Director: David Yates
Cast: Daniel Radcliffe, Emma Watson, Rupert Grint, Richard Griffiths, Bill Nighy, Alan Rickman, Ralph Fiennes, Helena Bonham Carter
If, like most Americans, you've seen and enjoyed the first six Harry Potter movies, there's probably nothing I can say that would convince you to see anything this weekend other than the seventh one. But since I can't simply end this column after two sentences, I guess I'll have to give it the old college try. After all, I can't be the only one who just isn't that into wizards, Muggles, Quidditch, Hogwarts, Horcruxes — seriously, what the hell is a Horcrux? — and the whole J.K. Rowling bag of tricks.

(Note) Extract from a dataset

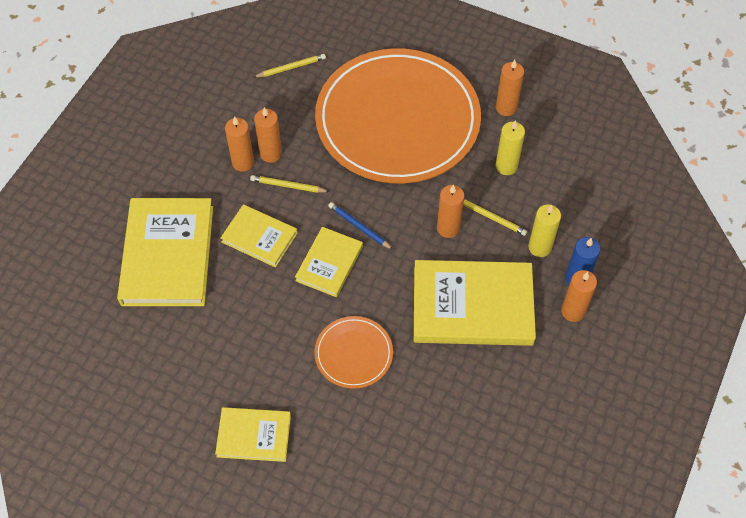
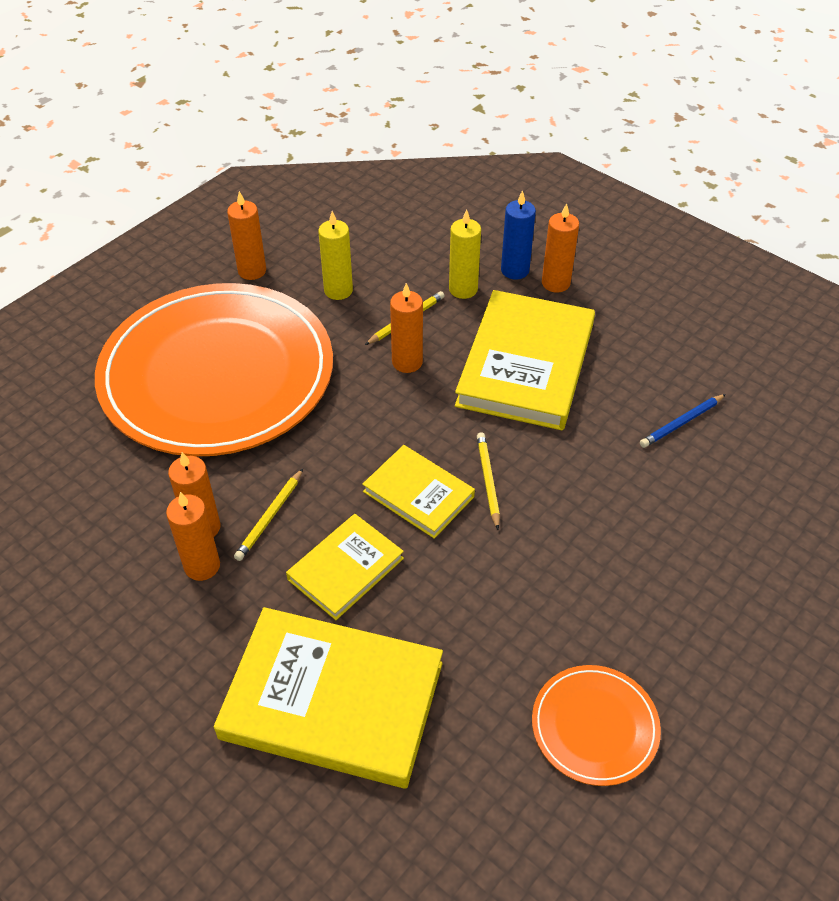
camera: 75 degrees left, 10 degrees down
(254, 435) = (670, 635): yellow book -> none
(291, 67) = (58, 473): yellow pencil -> yellow pencil (488, 480)
(353, 353) = (565, 495): orange plate -> orange plate (594, 726)
(359, 227) = (371, 450): blue pencil -> blue pencil (681, 423)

Or maybe you're a casual Ron Weasley fan, but you're waiting until the entire series is finished before catching up with it in one marathon binge when the inevitable complete DVD boxed set is released. Heck, it's even possible a few of you are so offended by the calculated, money-grubbing decision by Warner Bros. to split the final installment into two separate blockbusters (Part 2 is due next summer) that you're willing to boycott Part 1. But for our purposes, let's just assume that all of this weekend's showtimes are already sold out, and we're all forced to see something else instead.
Director: Paul Haggis
Cast: Russell Crowe, Elizabeth Banks, Olivia Wilde
Who's in the mood for a little Haggis? No, not a savory organ pudding served in a sheep's stomach — I mean Paul Haggis, the man behind the terminally overrated Crash, who returns with this thriller in which Russell Crowe attempts to break his wife Elizabeth Banks out of prison. If that sounds like an intriguing premise to you, then do everything in your power to avoid the theatrical trailer, which gives away virtually every single plot twist the movie has to offer. (You may also want to steer clear of the 2007 French film Pour Elle, of which this is a remake.) Honestly, I was actually interested (despite having already seen enough vengeance-mode Russell Crowe to last a lifetime) until I watched the preview; now the movie itself just seems redundant.
Director: Nigel Cole
Cast: Sally Hawkins, Bob Hoskins
Sally Hawkins either won your heart or annoyed the crap out of you with her Golden Globe-winning performance in Happy-Go-Lucky. Now she goes all Norma Rae in this true story of a 1968 auto-plant strike by female workers protesting sexual discrimination, directed by British indie stalwart Nigel Cole (Saving Grace, Calendar Girls). Cole's natural tendencies for the cloying and cutesy (Old people growing pot! Old people getting naked!) may be kept in check by the somewhat more serious subject matter here, and since I'm one of those who was charmed by Hawkins' relentlessly cheerful Poppy in Happy-Go-Lucky, I'm willing to take a chance on this one. Especially since I'm a Muggle.